O Supremo Tribunal Federal julgou que é compatível com a Constituição Federal norma da Estado da Bahia que proíbe propaganda de produtos dentro de escolas de educação básica.

Acertada a decisão da Suprema Corte, haja vista que como poderíamos imaginar que vendedores poderiam adentrar uma escola de crianças e fazer propaganda dos seus produtos, certamente isto seria um absurdo, uma vez que crianças não tem o discernimento de apurar se tal produto é bom, mas somente ficaram na ânsia de comprar o objeto que é oferecido.

Não devemos achar um disparate que associação de comerciantes tenha ingressado no Supremo Tribunal a fim de anular tal norma, visto que a preocupação maior deles é vender o seu produto e, num meio tão promissos, tal medida somente atrapalham seus planos e diminuem seu potencial de venda.

Contrato de financiamento não pode ser mudado

A 13ª Câmara de Direito Privado do Tribunal de Justiça de São Paulo concedeu pedido de aluno para que a sua faculdade devolva valor cobrado indevidamente.

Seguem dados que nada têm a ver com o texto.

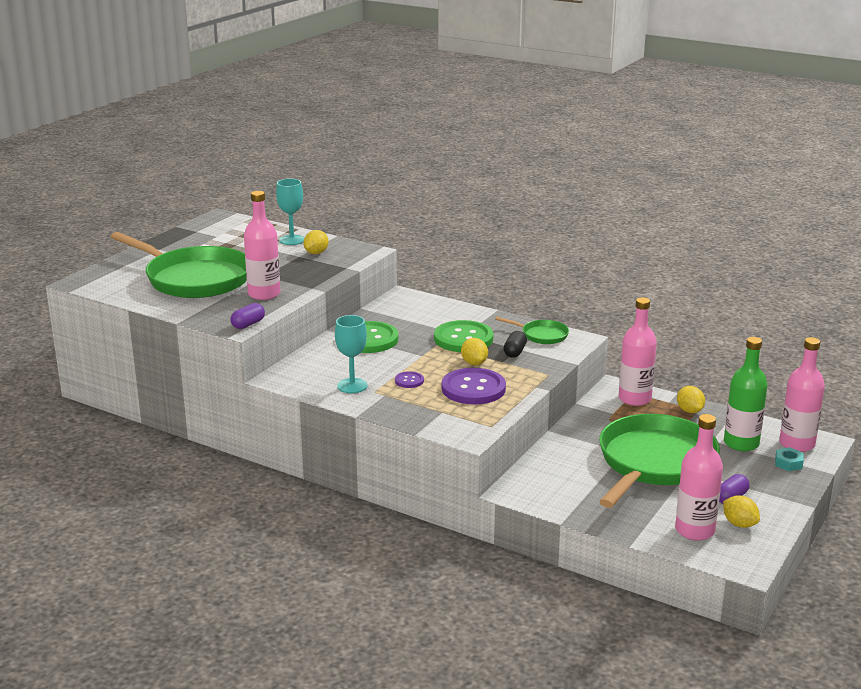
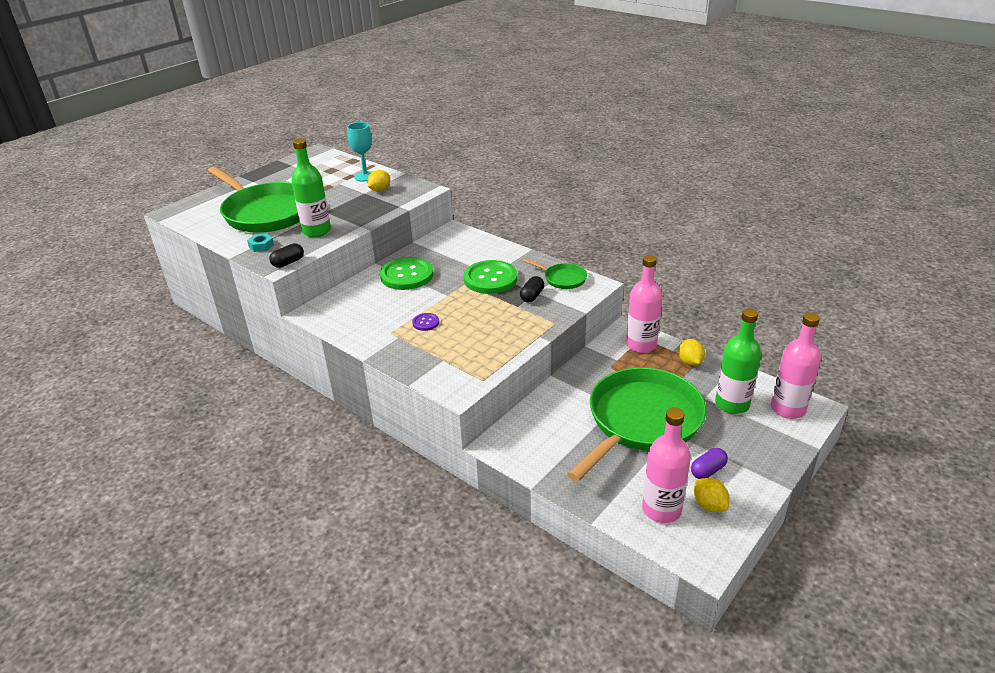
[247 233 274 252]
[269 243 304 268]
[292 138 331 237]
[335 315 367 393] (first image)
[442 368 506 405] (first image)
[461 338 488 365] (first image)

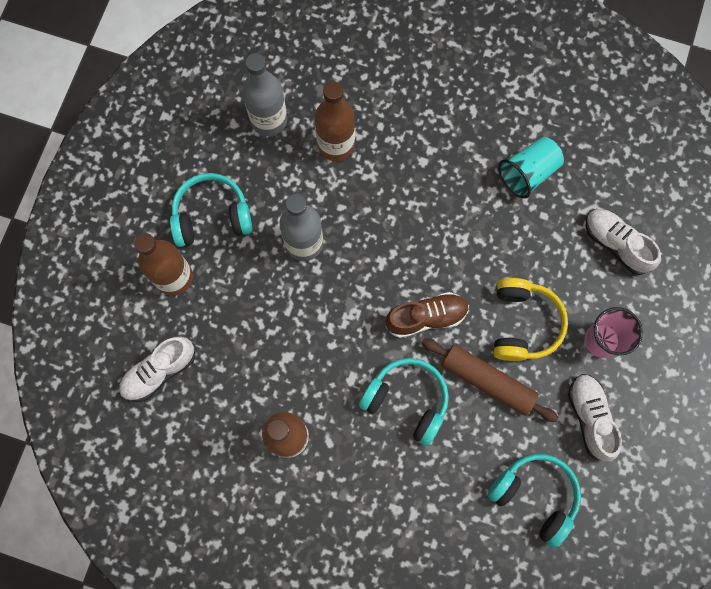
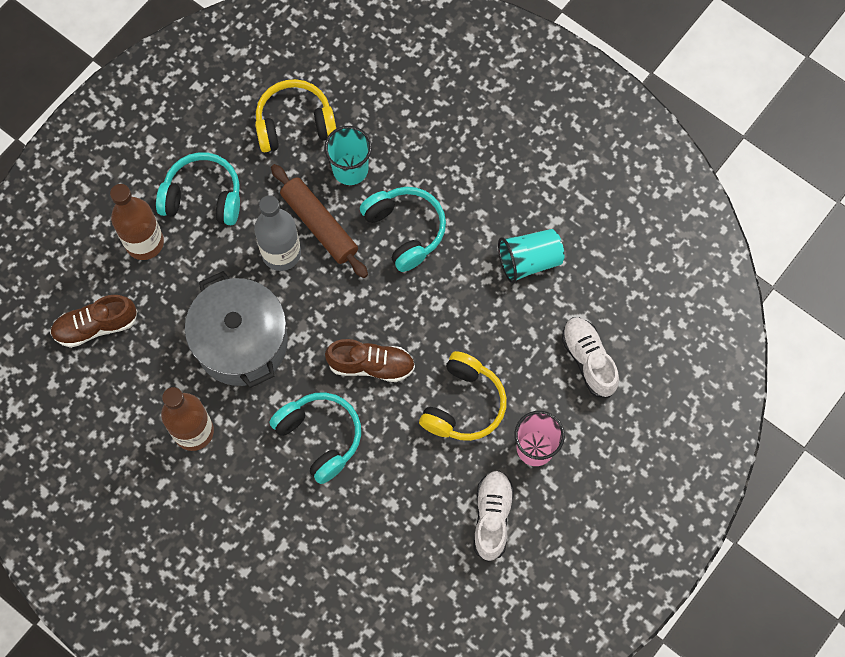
[50 295 137 348]
[185 271 288 388]
[255 79 336 152]
[271 164 368 278]
[324 126 372 185]
[360 187 446 272]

No caso dos autos, o aluno tinha contratado um financiamento intermediado pela sua faculdade, a qual ele cursava direito, a propaganda dizia que ele iria contratar e não haveria incidência de juros, porém, começou logo de início a ser cobrados juros, coisa que o deixou indignado.

Como vemos, trata-se de caso patente de descaso com o consumidor, haja vista que se a universidade estava propondo uma promoção deveria seguir até o final, como estava prometendo, porém, demonstrou ser mais um caso de propaganda enganosa, prática que exige a devolução do dinheiro e ainda aplicação de multa a instituição.

Justiça condena autor de ação contra banco em má-fé

A 20ª câmara Cível do Tribunal de Justiça do Estado de Minas Gerais condenou Autor de determinada ação em litigância de má-fé, quando o proponente da ação da entrada sabendo que não tem direito. No caso dos autos, o Autor tinha dado entrada em uma ação de indenização dizendo que um banco tinha emitido cartão de crédito sem sua autorização, bem como tinha cobrado faturas.

Antes de darmos entrada em uma ação temos que exercitar nossa mente para ver se aquele caso é sensato, porém, no caso narrado acima há uma deliberação clara em querer fraudar a justiça, no mesmo passo, aplicar um golpe jurídico em uma empresa. Neste caso, não houve exame de consciência, haja vista que era uma trapaça.

O referido tribunal foi correto em aplicar litigância de má-fé, uma vez que não é admitido que se veja que o Autor está querendo aplicar um golpe e o deixe impune, seria verdadeiramente inadmissível, deveria ser punido. A Justiça nunca deve ser uma via para se aplicar golpes, mas um meio sadio de resolver questões.